Look, I’ve been a man all of my life. I’ve got a penis. I’ve got testes. Got facial hair…all the marking of what would make one “a male”. Right? And I imagine that when people meet me, they take the assumption that I’m a man. Because it would be completely weird if I whip out my penis to prove to them that I’m a male. I’ve never felt the need to do that. And that’s always been good enough for me to feel like a man. I don’t feel the need to go out and ‘prove’ to anyone that I am…in fact…a man.

And I understand that there are MANY people that don’t feel that way. There are some that are born “male”, but don’t in fact identify as such.

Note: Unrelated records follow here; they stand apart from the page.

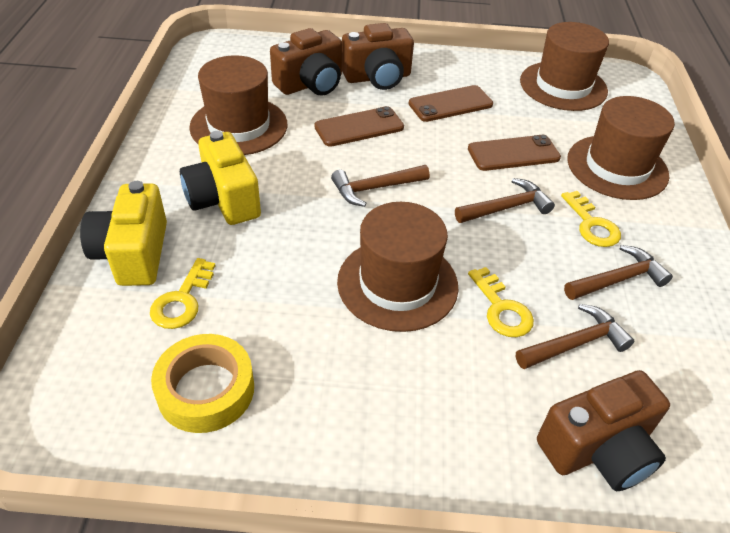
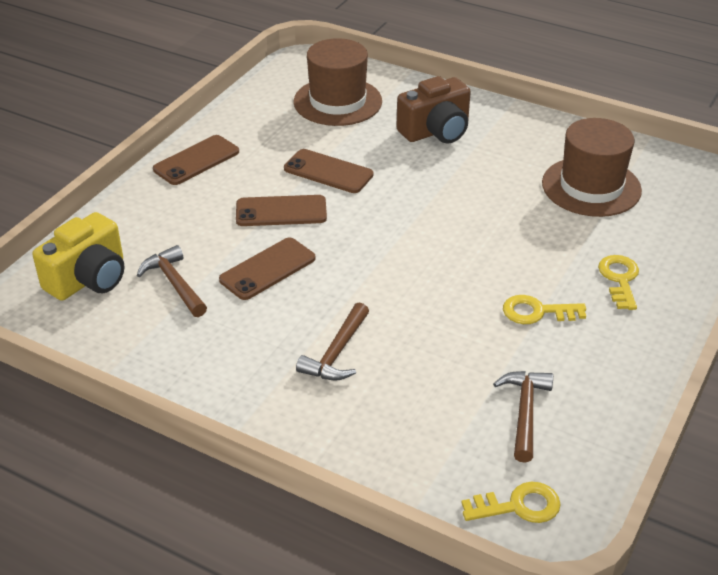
brown camera: 3 -> 1
brown hammer: 4 -> 3
brown hat: 4 -> 2
brown phone: 3 -> 4
yellow camera: 2 -> 1
yellow tape: 1 -> 0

And same thing with those those born “female”. And personally, I think that the world is a better place knowing that people are provided the opportunity to identify with who (or is it whom?) they feel their genuine selves to be.

HOWEVER, some (mostly males) feel the need to be, let’s say…extra MALE. So they do things like buy oversized vehicles, work out excessively, tell racist or sexist jokes, etc. And this is what we now identify as “toxic masculinity”. But in an intellectual, sociological, psychological, or whatever sense, we can also identify toxic masculinity as being this state of character where the man must be in complete control, to the point where women are just seen as objects or second-class citizens. OR, to the point where women are just seen as objects for male desire. (Did I say that twice?) And what results from this are things like sexism, rape culture, domestic abuse, and a host of other societal ills.

It basically reinforces the old adage “boys will be boys”.

Now to the conservative folks at the National Review, the IDEA of toxic masculinity is, in fact, hurting traditional masculinity. So now we’re just raising a bunch of lazy girly-men who will never know what it’s like to kill a wolf with their bare hands. And because “modern men” detest guns and violence, they won’t be able to protect their family from guns and violence. Because in the world of Ben Shapiro and the folks at the National Review, the world is a dangerous place and you have to be packing a Glock at all times like they did in the olden days of the Founding Fathers.

It’s the attack on this “traditional masculinity” that has fueled the pro-Trump movement. I mean, like it or not, IT DID. The iron-pumping, Dodge Ram-driving, NRA-card-carrying asshole felt that their sense of “manliness” was diminishing. They felt threatened by an ever changing world where they could no longer objectify women, belittle homosexuals, and whip out their wangs to compare sizes. They felt “emasculated” by Hillary Clinton, so they rallied behind Donald Trump who was so manly that he could punch out ISIS with his dick.

Who knew masculinity was so fragile?

Now look, I’m not the most manliest of dudes. Nor do I pretend to be. Why? Because I don’t care.

What do I have to prove?

So perhaps I’m not the best person to come to if you want to know how to be “manly”. But I am comfortable in my own skin. I pay my bills. I may be a fuck-up but I try to be a good person in this world. So what if men today aren’t the same kind of “men” like they had in the wild west? Those men were also butchers and rapists. Why would we want to be like them?

So being a man today doesn’t require anything special. Just be a good person and be true to your genuine self. No one gives a shit about your huge engine, biceps, and collection of guns. In fact, if you have those things, you really just look desperately pathetic. I mean, the only people who think those things are cool are other men who also have those things. Everyone else thinks you’re just compensating.

Also, REAL men shouldn’t feel so fragile about their masculinity that they complain about being “emasculated”. Now that IS pathetic.

BTW, I posted some random video of Ben Shapiro. You are welcome Ben for the free promotion (I sense that he probably Googles himself). And that’s all I’ve got to say about that.